Four catalogues of OB associations in IC 1613 have been published to date. The first one was made from visual inspection of plates and published by Hodge (1978). More recent works by Ivanov (1996) (catalogue not public), Georgiev et al. (1999) and Borissova et al. (2004) have used an automatic procedure very similar to ours. Our work has produced the largest catalogue: a total of 164 stellar groups, almost tripling the 60 associations found by Borissova et al. Hodge (1978) listed 20 associations and Ivanov (1996) only found 6. Georgiev et al. (1999) studied a smaller field.

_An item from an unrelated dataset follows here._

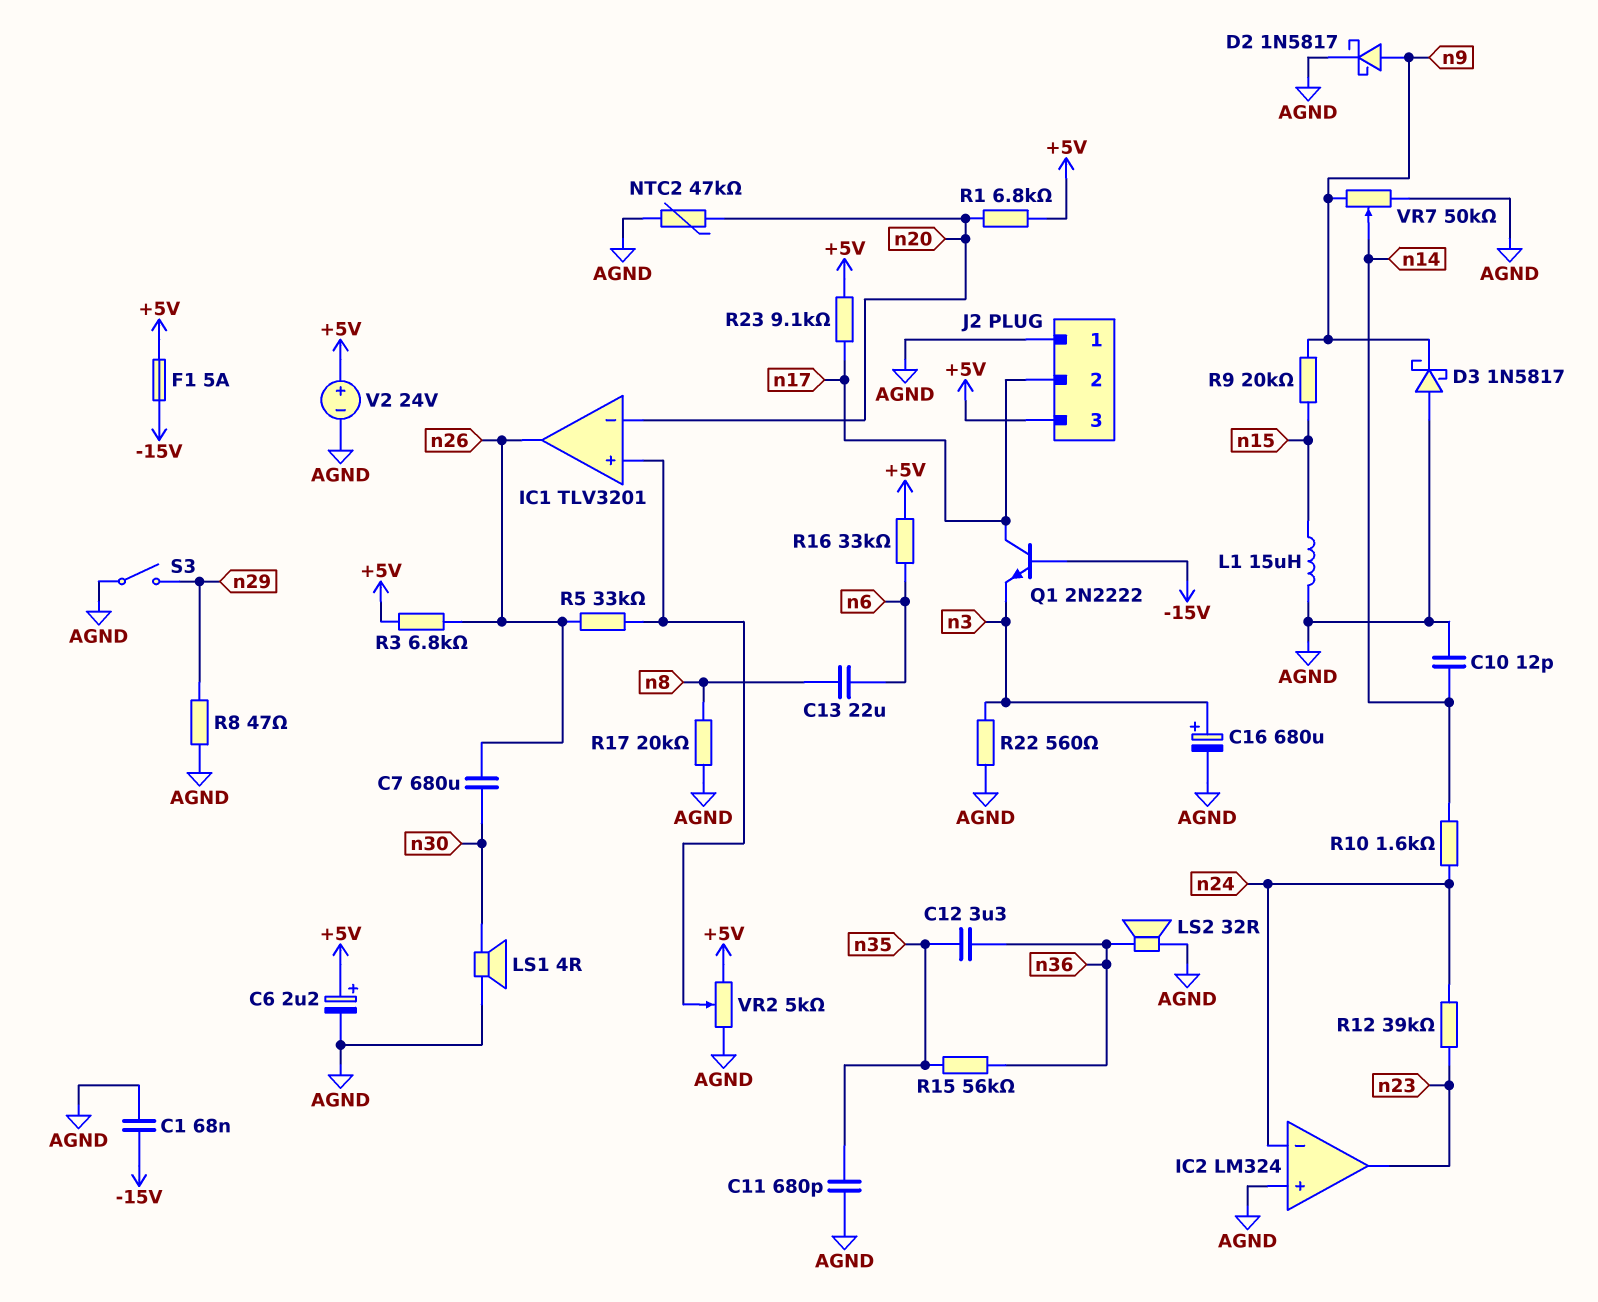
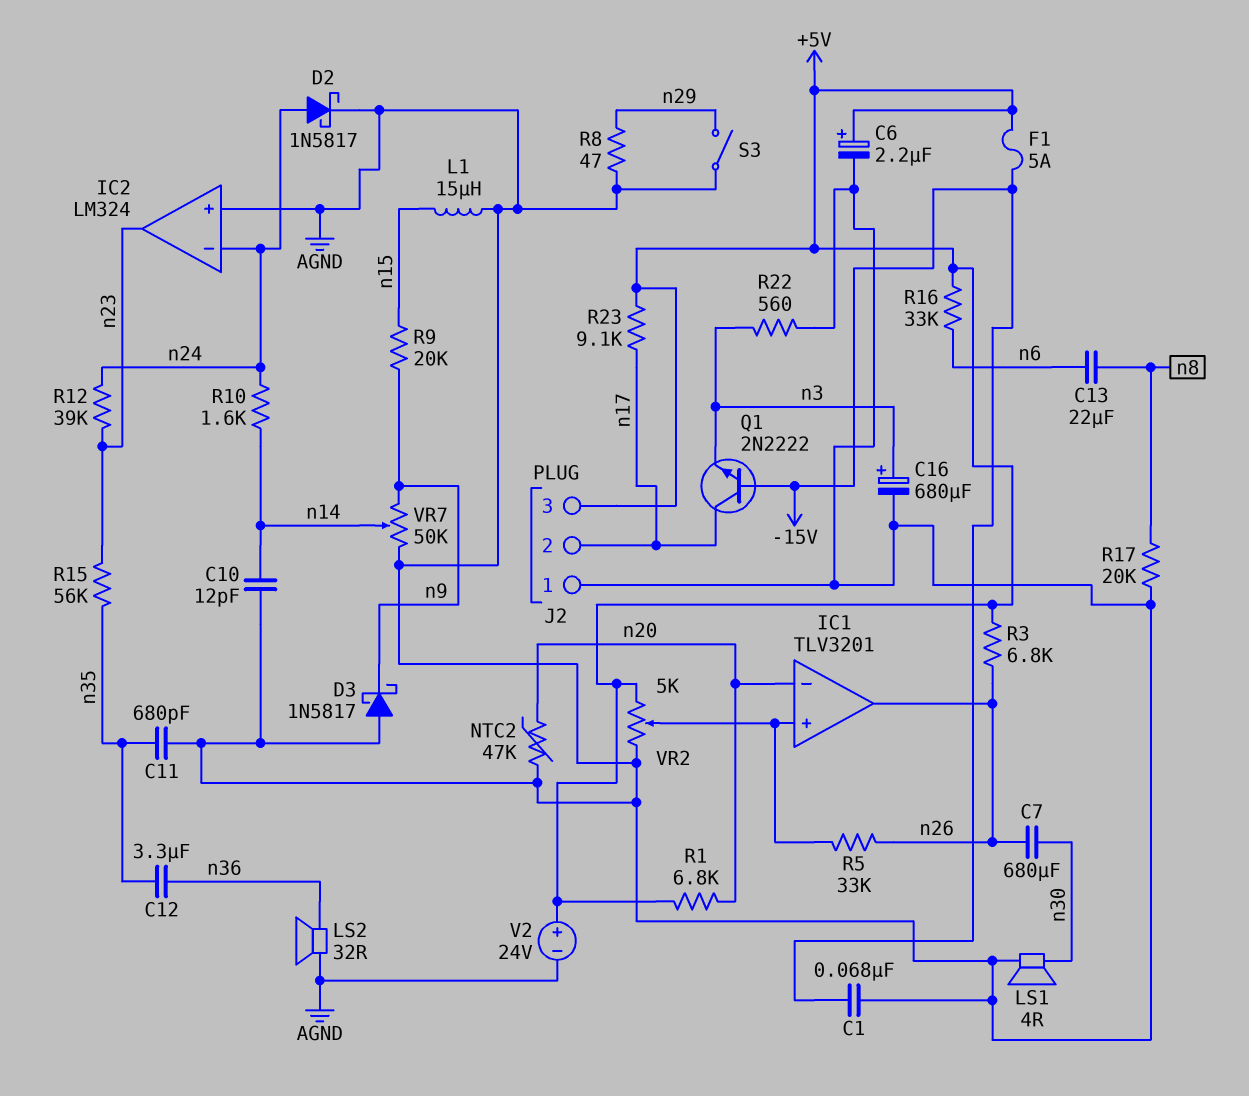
D2: schottky 1N5817 (A n9, K AGND) -> schottky 1N5817 (A n24, K AGND)
R15: 56k (n35, n36) -> 56k (n23, n35)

$\begin{figure} \par\includegraphics[angle=90,width=8.5cm]{11791_11.ps} \end{figure}$

Figure 11:

Comparison of the associations found in this work (grey), with those of Borissova et al. (2004) (black). The quadrants mark the same positions as in Fig. 9. The overall distribution of the associations in both catalogues agrees. Considering the associations in the H I cavity, our results separate Borissova et al. (2004) groups at the SE into many pieces. At the NW end, Borissova et al. (2004) find 4 associations (G51, G56, G57, G58) that do not have a counterpart in our catalogue. Other unmatched associations are their G26 and G55.

Open with DEXTER

Direct comparison of our results with the seminal work of Hodge (1978) can only be done qualitatively, since his catalogue is marked on low resolution photographic plates of the galaxy. The associations we have found follow the same distribution as Hodge (1978)'s, but our code breaks them into many smaller ones. Georgiev et al. (1999) observed the same effect in their results for the bubble area of the galaxy, and pointed out that their associations are the bright cores of Hodge's. We also find new associations both at the core of IC 1613 and the periphery. Both facts are explained by the higher sensitivity and finer spatial resolution of this work.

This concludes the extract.